Besides, there probably were other things in his mind at that time. They had almost just returned from twelve years’ stay in the forest, and one year’s stay incognito. It had been a hard life. He was in no mood to return to the forest. He didn’t want a kingdom, didn’t want even his own kingdom back, if the war could be averted that way. He just wanted two, if not two, only one, village. But it was never nothing. He never talked of returning to the forest. Besides he knew he wouldn’t have his brothers’ and Draupadi’s support - for many reasons, including avenging Draupadi’s humiliation. His brothers knew that the time for this had come.

Except Yudhishthira, no one really wanted to avert the war, although it must be said in all fairness that only a few were looking forward to it. But even he was not committed to total and unqualified rejection of violence. And he didn’t ever think in terms of renunciation. His concept of a virtuous life did not include it. He had never renounced anything.

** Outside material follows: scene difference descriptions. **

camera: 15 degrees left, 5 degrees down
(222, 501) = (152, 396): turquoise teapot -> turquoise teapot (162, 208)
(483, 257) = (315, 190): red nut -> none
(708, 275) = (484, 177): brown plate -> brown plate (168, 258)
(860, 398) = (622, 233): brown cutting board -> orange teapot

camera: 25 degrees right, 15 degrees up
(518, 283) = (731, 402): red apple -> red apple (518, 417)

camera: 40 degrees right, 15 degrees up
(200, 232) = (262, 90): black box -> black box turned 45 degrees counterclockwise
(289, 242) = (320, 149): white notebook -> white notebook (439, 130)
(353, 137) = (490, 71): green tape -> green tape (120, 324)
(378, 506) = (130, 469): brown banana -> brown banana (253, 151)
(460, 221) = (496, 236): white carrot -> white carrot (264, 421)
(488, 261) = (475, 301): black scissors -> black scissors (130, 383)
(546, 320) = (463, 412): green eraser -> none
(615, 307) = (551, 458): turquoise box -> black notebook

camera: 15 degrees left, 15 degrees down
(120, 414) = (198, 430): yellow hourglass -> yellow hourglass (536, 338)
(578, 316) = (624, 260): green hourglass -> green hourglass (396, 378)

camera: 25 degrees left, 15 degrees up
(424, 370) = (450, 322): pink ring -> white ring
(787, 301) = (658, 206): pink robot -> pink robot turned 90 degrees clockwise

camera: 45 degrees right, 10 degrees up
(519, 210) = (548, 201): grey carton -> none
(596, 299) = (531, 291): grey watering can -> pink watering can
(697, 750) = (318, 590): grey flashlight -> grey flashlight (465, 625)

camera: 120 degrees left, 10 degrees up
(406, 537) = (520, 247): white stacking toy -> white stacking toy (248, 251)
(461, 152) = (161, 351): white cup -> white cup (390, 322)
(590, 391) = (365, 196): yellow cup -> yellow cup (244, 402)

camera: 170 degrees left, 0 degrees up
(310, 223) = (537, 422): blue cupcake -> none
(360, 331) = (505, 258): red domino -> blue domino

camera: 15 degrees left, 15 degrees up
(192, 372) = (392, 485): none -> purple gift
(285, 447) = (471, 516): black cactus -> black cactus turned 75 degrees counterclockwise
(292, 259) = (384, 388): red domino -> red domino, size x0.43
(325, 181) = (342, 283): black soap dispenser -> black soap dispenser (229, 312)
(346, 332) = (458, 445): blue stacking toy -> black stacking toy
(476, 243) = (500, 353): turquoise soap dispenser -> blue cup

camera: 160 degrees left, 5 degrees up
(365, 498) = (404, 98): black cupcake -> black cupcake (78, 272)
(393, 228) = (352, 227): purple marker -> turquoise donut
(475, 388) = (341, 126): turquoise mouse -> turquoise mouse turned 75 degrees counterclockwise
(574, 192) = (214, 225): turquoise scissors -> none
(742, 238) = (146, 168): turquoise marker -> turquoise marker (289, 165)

This apart, he was not the one who worked for reward in afterlife, whether in heaven or in the subsequent birth. He was the only one in the narrative who left the world of the mortals without undergoing death. But he never worked for it. It was neither his aspiration nor his goal. In fact, afterlife, rebirth, etc. were not part of his language. All this was characteristically Krishna’s language, also the sages’ language – Agasti’s or Vyasa’s, for instance, and occasionally, Sakuni’s, and a few others’ too. But never Yudhisthira’s, or for that matter, Bhishma’s, Drona’s or Karna’s. Whatever their beliefs about rebirth, these great men lived their days as though there was only one life to live. They did not allow thoughts and concerns about afterlife to govern their present. A generous, deeply conscientious, and scrupulously honest person, Yudhishthira did his best to live a life of righteousness. There was no compensation he sought in the form of reward, if not here, elsewhere. A “gain-hereafter” argument was unlikely to impress him.

Peace sometimes demands self-denial, renunciation. That was the essence of Sakuni’s proposal; that was also his challenge to Yudhisthira, the one believed to be the very embodiment of dharma. He chose to brush it aside.